I rischi associati al trasporto di petrolio sono dovuti per lo più al possibile sversamento in mare. L'analisi dei possibili impatti ambientali.

Il mare è diventato nero in prossimità dell’isola di Mauritius, perla dell’Oceano Indiano sud-occidentale, a causa dello sversamento di petrolio fuoriuscito dalla nave giapponese Wakashio.

La petroliera si è incagliata alla fine di luglio nei pressi di Pointe d’Esny, sulla costa orientale dell’isola, secondo i resoconti dei media locali e gli attivisti ambientali, la posizione è vicino alla riserva del Blue Bay Marine Park e a diverse spiagge turistiche. Da quel momento è iniziato lo sversamento di tonnellate di petrolio nelle acque marine.

Il 7 agosto il Primo Ministro Pravind Jugnauth ha dichiarato lo stato di emergenza ambientale. Due giorni dopo il Ministero dell’Ambiente e della gestione dei rifiuti e del Cambiamento climatico ha comunicato che oltre 500 tonnellate di greggio sono state pompate dal serbatoio danneggiato della petroliera. Le operazioni continuano senza sosta, la fuoriuscita di petrolio è stata interrotta ma si aggravano le crepe trovate sulle pareti della petroliera. Si cerca di contenere anche i danni alla laguna attraverso le operazioni di bonifica, secondo quanto riportato nel comunicato stampa, sono già state pompate 118 tonnellate di petrolio dalla laguna. 

Nel corso di questa mattina, lunedì 10 agosto, 650 metri di diga galleggiante si sono aggiunti a quelli già dispiegati per contenere la diffusione del petrolio in mare. “Le autorità stanno mobilitando risorse aggiuntive per migliorare le loro capacità di risposta di fronte al pericolo di un disastro ecologico.
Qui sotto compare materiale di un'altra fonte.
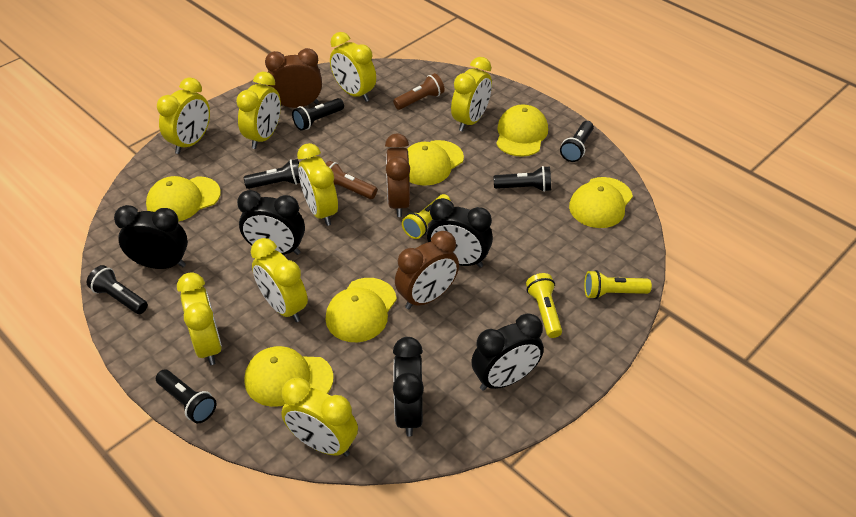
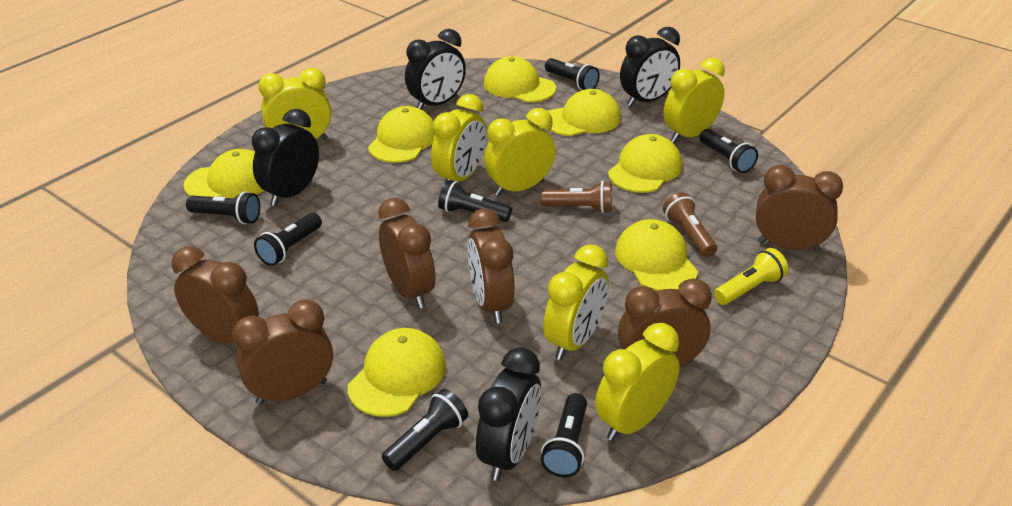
black clock: 5 -> 4
black flashlight: 6 -> 7
brown clock: 3 -> 6
yellow cap: 6 -> 7
yellow clock: 8 -> 6
yellow flashlight: 3 -> 1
Il governo ha anche chiesto aiuti internazionali per questo scopo ”; la Francia ha inviato “squadre e materiale” per cercare di contenere i danni, il Governo di Tokyo invierà una squadra di esperti alle Mauritius che, come riportato dall’ANSA, “ha una conoscenza specifica delle attività di soccorso nella gestione dei disastri ambientali, e la rimozione di sostanze inquinanti a salvaguardia degli ecosistemi.”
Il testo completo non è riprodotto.